Safetip #119: Appoint Lockout Leaders

March 21, 2018
By Jean-Grégoire Manoukian

This week’s Safetip is about Lockout/Tagout (LOTO) and using lockout leaders to advance LOTO practices.

Lockout/Tagout is a Frequently Cited Violation

When machines or equipment are being serviced or maintained, stored energy can be released during an unexpected startup, which can cause serious injuries. Types of energy sources that can be hazardous to workers include electrical, mechanical, hydraulic, pneumatic, chemical, thermal, and others.

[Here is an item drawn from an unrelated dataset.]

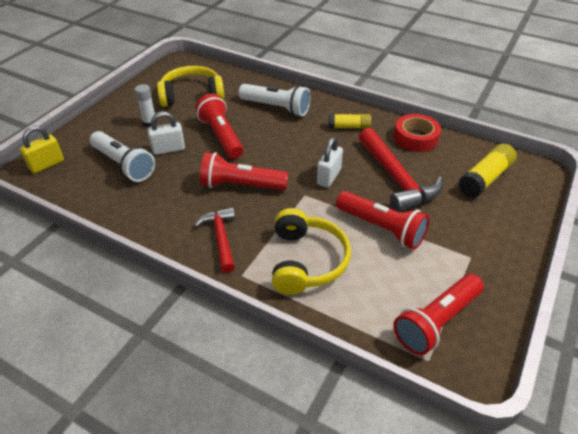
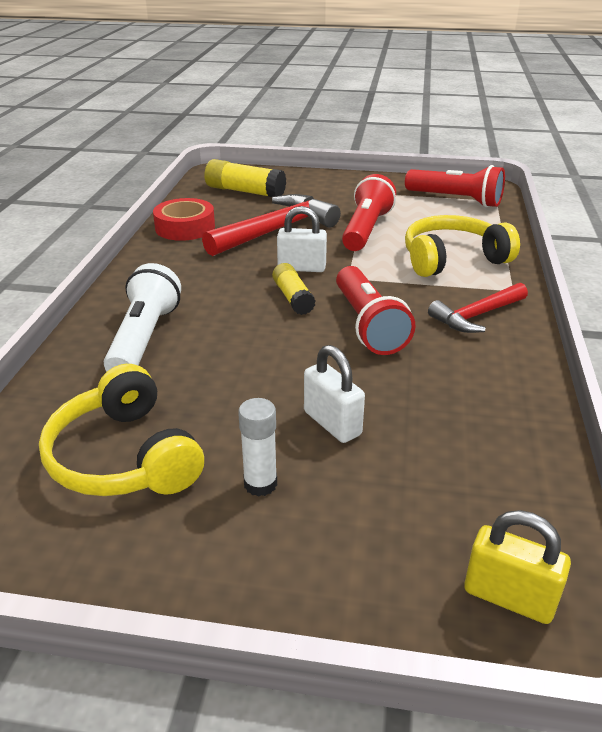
camera: 110 degrees left, 10 degrees down
(123, 165) = (415, 464): white flashlight -> none
(221, 136) = (259, 374): red flashlight -> none
(349, 127) = (178, 270): yellow glue stick -> yellow glue stick (293, 298)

Lockout/tagout (LOTO) procedures protect workers by requiring that hazardous energy sources be isolated and rendered inoperative before work starts on a machine or equipment. This is done by placing a lockout device that isolates the energy source, or a tagout device instead of a lockout device if it provides equivalent protection. Lockout and tagout devices prevent the accidental startup of a machine or equipment while it is in a hazardous state or while a worker is in direct contact with it.

Failure to control hazardous energy accounts for almost 10% of serious accidents in many industries, according to OSHA. In addition, OSHA’s LOTO standard (29 CFR 1910.147) consistently ranks among the top 10 most frequently cited standards. For fiscal year 2017, the LOTO standard was the 5th most frequently cited standard.

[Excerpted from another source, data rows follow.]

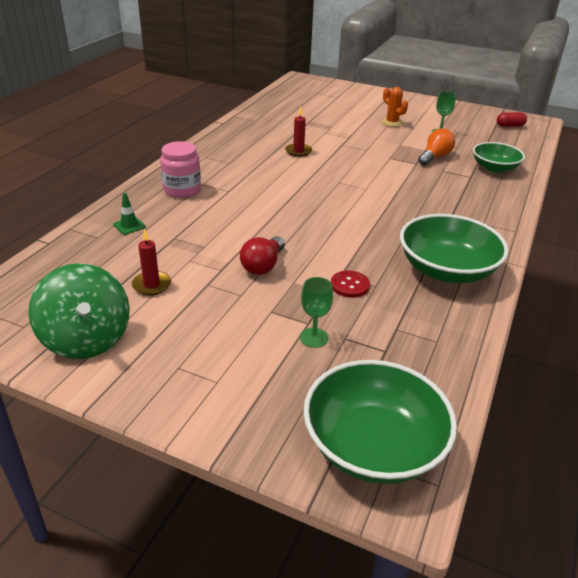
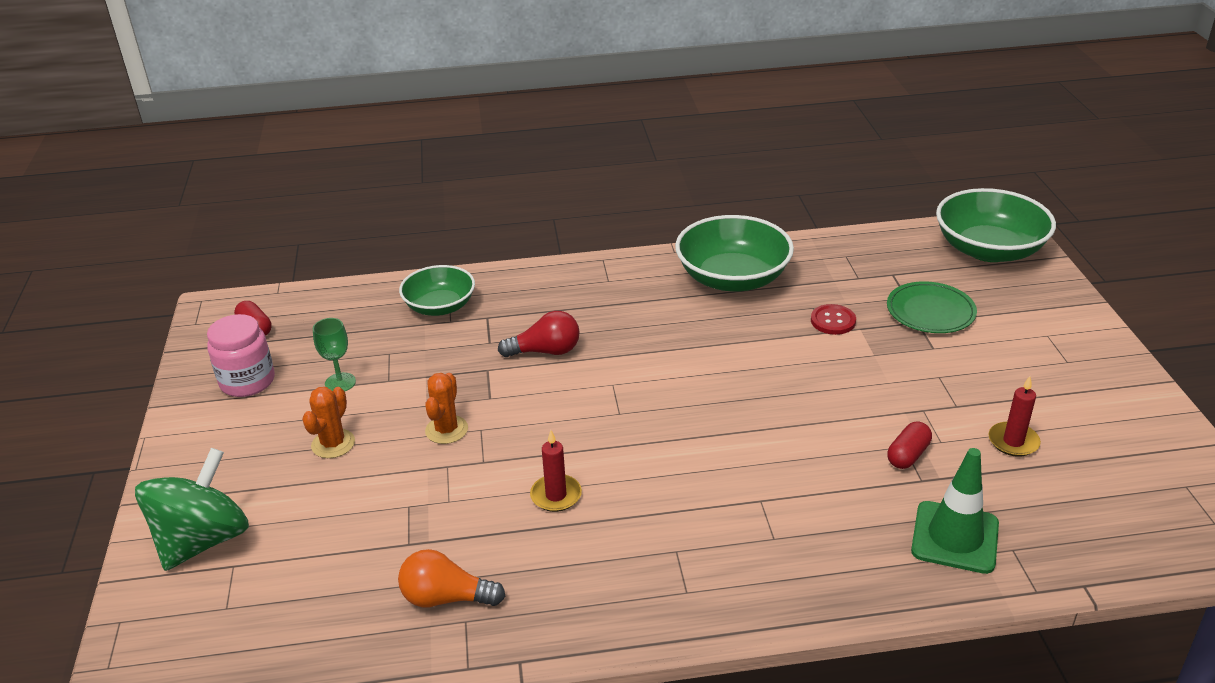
camera: 120 degrees left, 0 degrees up
(86, 339) = (1129, 432): green spinning top -> green spinning top (203, 540)
(129, 226) = (955, 537): green traffic cone -> green traffic cone, size x1.97
(182, 190) = (814, 548): pink jar -> pink jar (247, 381)
(196, 243) = (907, 455): none -> red capsule
(263, 265) = (877, 385): red light bulb -> red light bulb (546, 351)
(314, 337) = (930, 311): green goblet -> green plate
(375, 143) = (446, 430): none -> orange cactus
(435, 157) = (448, 360): orange light bulb -> orange light bulb (446, 598)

Lockout Leaders Help to Advance LOTO Practices

A written LOTO program is a good start, but it’s not enough. There must also be a safety culture where LOTO procedures are seen as normal and routine aspects of the job, not extra or optional steps. To help with this, an article in OH&S Magazine puts forward the idea of having lockout leaders in place to advance LOTO practices. Some of the activities of lockout leaders highlighted in the article include:

  • Leading by example by consistently using good lockout practices. Showing good lockout practices in their personal work.
  • Using their knowledge to train others. Providing hands-on training for the machinery in their assigned areas. Making sure existing lockout procedures are accurate and well understood during hands-on training.
  • Reinforcing good practices that are observed, and correcting insufficient practices that are noticed.
  • Answering questions and providing ongoing guidance.
  • Verifying new or modified machines or equipment in their area to be sure new or updated lockout procedures will fully isolate the equipment before it goes into service.
  • Performing periodic inspections in real time as part of safety observations. Inspecting authorized personnel and equipment-specific lockout procedures in their assigned work area.

Lockout leaders help to engage workers to participate in LOTO practices, which helps to further reduce risks of incidents from hazardous energy sources.